# Task item
Please count how many lines below contain the word "circle" and give nothing but that figure.

### Records provided ###

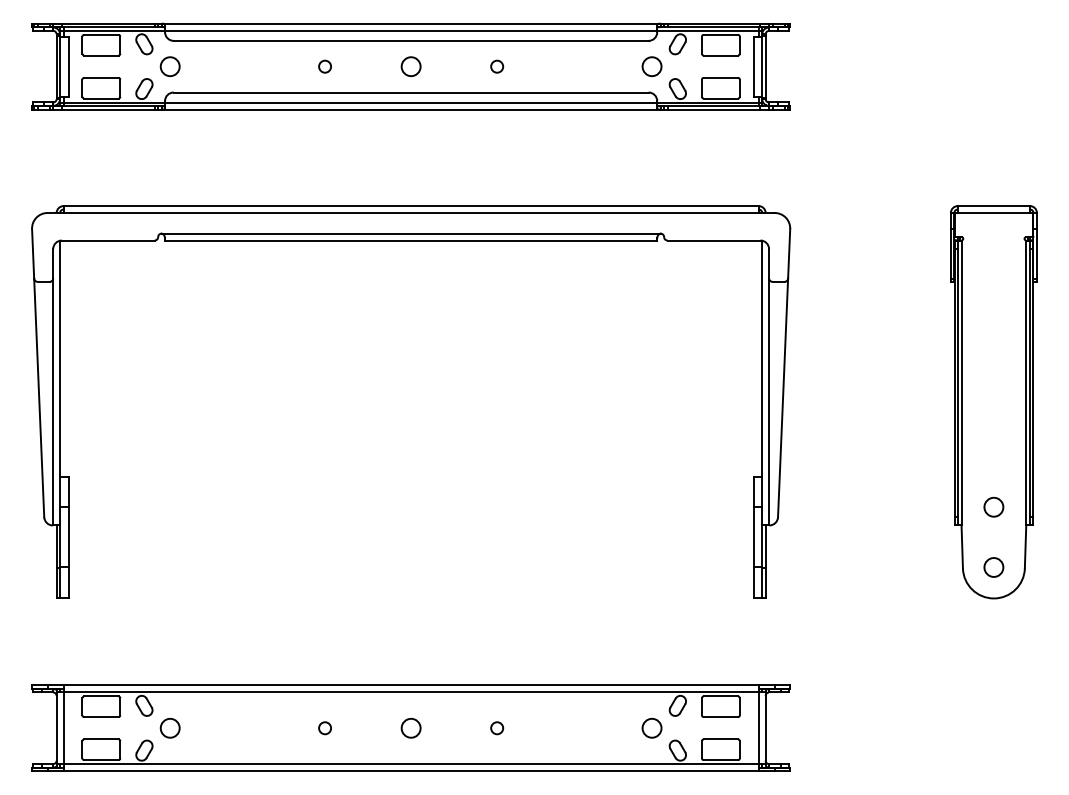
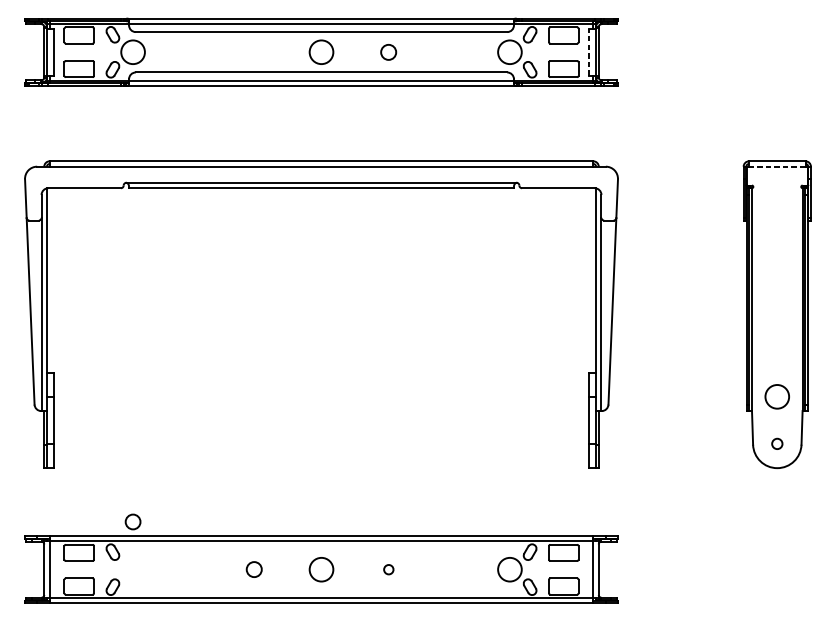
circle: (169, 66) -> (132, 52), size x1.6
circle: (324, 66) -> (253, 52), removed
circle: (410, 66) -> (321, 52), size x1.6
circle: (497, 66) -> (389, 52), size x1.6
circle: (651, 66) -> (509, 52), size x1.6
line: (753, 66) -> (589, 52), solid -> dashed
line: (993, 213) -> (776, 167), solid -> dashed
circle: (993, 506) -> (776, 396), size x1.6
circle: (993, 567) -> (776, 443), size x0.7
circle: (169, 727) -> (132, 521), moved
circle: (410, 727) -> (321, 569), size x1.6
circle: (651, 727) -> (509, 569), size x1.6
circle: (324, 728) -> (253, 569), size x1.6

###

# Written response
11